On the freedom side, Luke Gittos from Spiked points out how Stephen Fry is allowed to criticize self-pity when referring to his own vulnerability:
The reaction to Fry’s comments is bizarre and contradictory. Firstly, it is worth noting that Fry has expressed the same view of self-pity before. In a 2011 interview with the BBC, he described self-pity in the context of his own depression as a ‘destructive vice’ that ‘destroys everything around it except itself’. In another interview, he discussed the importance of ‘getting out of the I-mode’ as a means of moving forward from depressive thinking. This was at a time when he was the figurehead for various mental-health campaigns. It seems that when Fry is criticising self-pity in the context of his own vulnerability and victimhood it is entirely legitimate, but when he condemns it in others he becomes worthy of opprobrium.
That he said the same thing in 2011 without repercussions says a lot about how we're allowed to talk about trauma today compared to then.

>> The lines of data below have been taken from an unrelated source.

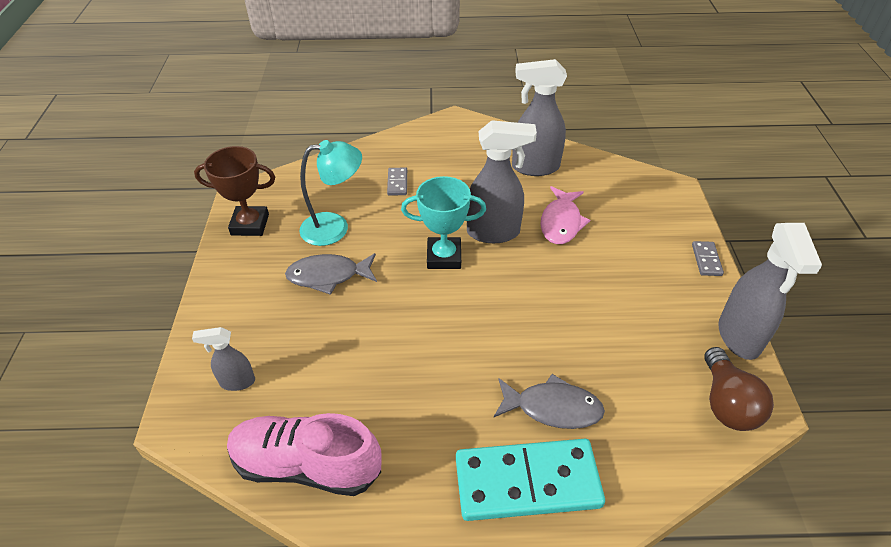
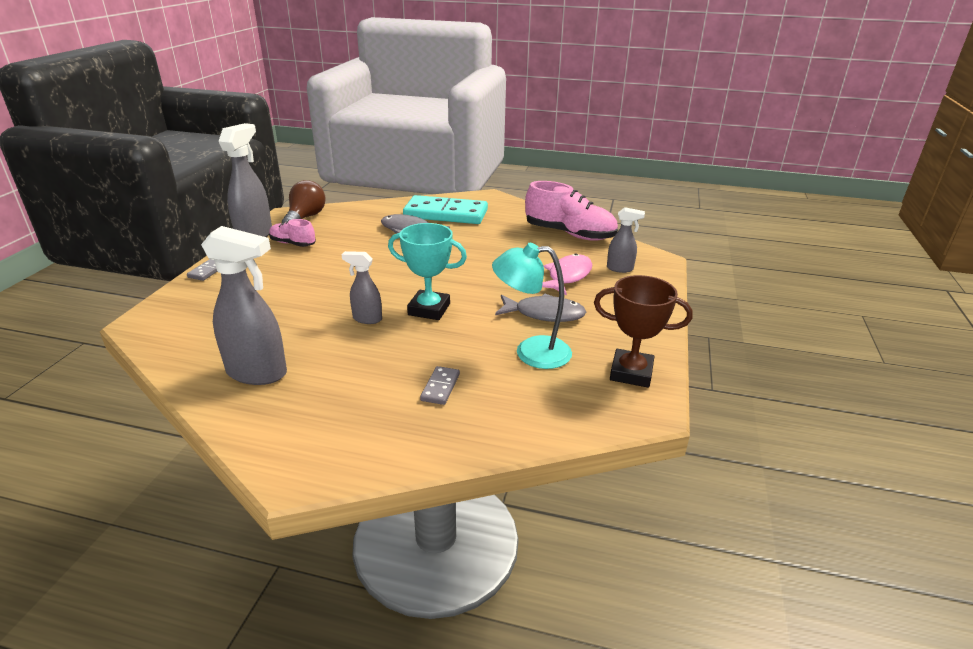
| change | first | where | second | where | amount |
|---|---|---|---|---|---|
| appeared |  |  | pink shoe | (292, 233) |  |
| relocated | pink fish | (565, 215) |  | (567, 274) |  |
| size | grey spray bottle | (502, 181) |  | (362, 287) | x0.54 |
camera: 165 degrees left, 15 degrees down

Laurie Penny couches her argument in the faddish language of privilege:
All of this is the modus operandi of many institutions of privilege - including British boarding schools, several of which Fry went through in his youth. Researching a piece for the New York Times in 2014, I learned that the British boarding school system is an ancient, terrible and precise machine designed, over a number of centuries, to take little boys and systematically traumatise them until they are capable of running an empire. It enacts ritual bullying in order to create well-mannered monsters: men whose capacity for empathy has been hammered flat as a cricket pitch in summer. Those who, like Fry and many, many others, are too sensitive, too queer, or too obstinate to endure the system, still come away with the principle that you do not speak about the terrible things that happened to you and to others, things you were powerless to prevent. And you definitely don’t indulge in self-pity.
I am exponentially less privileged that Stephen Fry, and I agree with him. I loathe self pity. While his boarding school background most likely played a part as my working class one did, one point both arguments neglect is sheer human variation in the way trauma is experienced. What I've observed over the past few years as something of an infidel in leftist circles is that there is only one way to react to trauma, and if you don't -- for example, if you like to make jokes to take the piss out of big scary things -- you simply haven't suffered enough. You're privilege "allows" you to think that way. And it's been detrimental to my own mental health, which is why I no longer participate in online discussions of privilege and victimhood.

I agree with Penny that there is a generational component at work as well. For those of us over forty, censorship was something that came from the right, so watching "our tribe" use the same authoritarian tactics as those to ban Mapplethorpe's photographs or sticker heavy metal record (okay yeah, PMRC was liberal), it's a huge mind fuck.